Da wirkt das Frühwerk von Reitman dem Jüngeren (inklusive zweier Oscarnominierungen für die beste Regie) ungleich »ernstzunehmender«. Ich beschränke es mal auf die Filme, zu denen ich auch Kritiken geschrieben habe: Juno, Up in the Air, Young Adult, Labor Day oder Men, Women & Children.

Doch irgendwann hat es Jason erwischt, und er ersann eine Geschichte, die er sowohl als Hommage an seinen »Regievater« als auch als Liebeserklärung an seine Tochter verstand. Wenn man diese Prämisse im Hinterkopf behält, wirken Teile der Handlung des Films gleich noch persönlicher.

Ghostbusters: Legacy (Jason Reitman)

© 2021 Sony Pictures Entertainment Deutschland GmbH.

Vor der Pressevorführung begann der Abend übrigens mit einem Grußwort von Jason Reitman, in dem er vor allem darum bat, Spoiler zu vermeiden. Wenn man auf www.imdb.com geht oder sich meine Stabangaben durchliest, ist schon eine Menge ausgequatscht... wichtig für den Film ist aber, dass er auch ohne gewisse Überraschungen bestehen kann. Reitman und Reitman haben sich eine Art Wunschzettel gebastelt, was sie alles im neuen Film dabei haben möchten (zum Beispiel die hübschen Fachtermini à la Lovecraft wie »Aztec death whistle« oder »sacrificial death pit«), und ich für meinen Fall hätte nicht unbedingt die protzigsten Effekte und bereits bekannten story twists für diese Fanveranstaltung noch mal vorgeholt, die für das Sequel die früher häufig eingeschlagene Richtung »die selbe Geschichte noch mal erzählen, nur irgendwie anders« vorgeben. Aber wenn man statt eines riesigen Marshmellow-Mans diesmal eine kleine Rotte von Gifticks-kleinen süßsauren Digital-Monstren bemüht, dann ist das schon ein Riesenspaß, selbst, wenn sie sich eher gegenseitig massakrieren als Außenstehende in Gefahr zu bringen.

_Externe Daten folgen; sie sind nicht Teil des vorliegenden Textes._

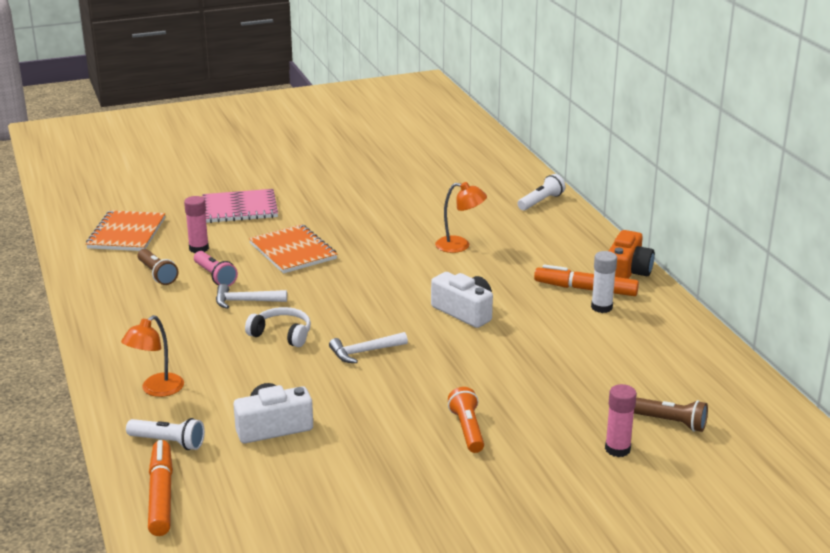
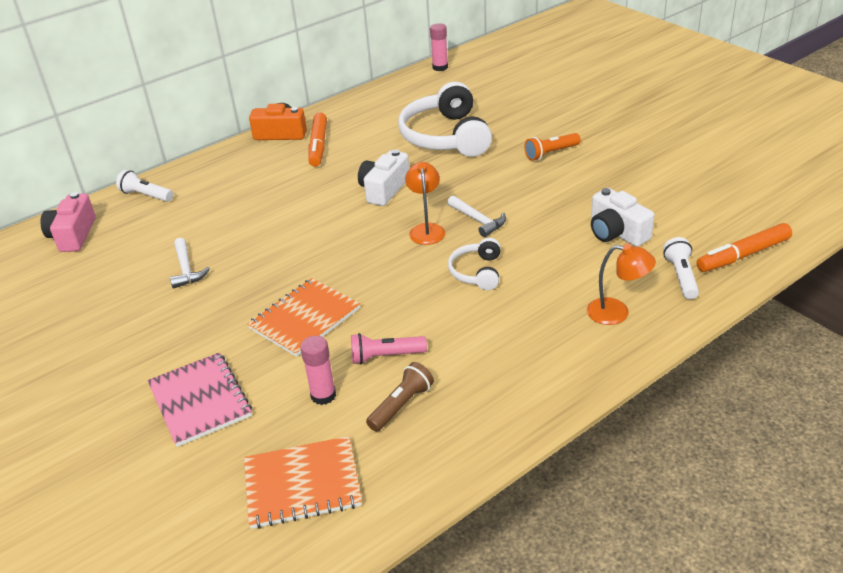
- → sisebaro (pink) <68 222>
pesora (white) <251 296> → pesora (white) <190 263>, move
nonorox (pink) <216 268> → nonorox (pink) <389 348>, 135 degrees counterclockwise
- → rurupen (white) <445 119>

Ghostbusters: Legacy (Jason Reitman)

© 2021 Sony Pictures Entertainment Deutschland GmbH

Wenn man immer nur auf die eigene Vorgeschichte rekurriert, begibt man sich natürlich auf ausgetretene und sichere Pfade, aber man vergibt die Chance, für mögliche spätere Filme etwas vorzubereiten. Nun muss ich zugeben, nach dem letzten Ghostbusters-Film konnte man Geldgeber vermutlich nicht mit der Zukunft des Franchise locken, aber beim neuen Film könnte ich mir tatsächlich vorstellen, das er ein junges wie auch altes Publikum verzaubern könnte.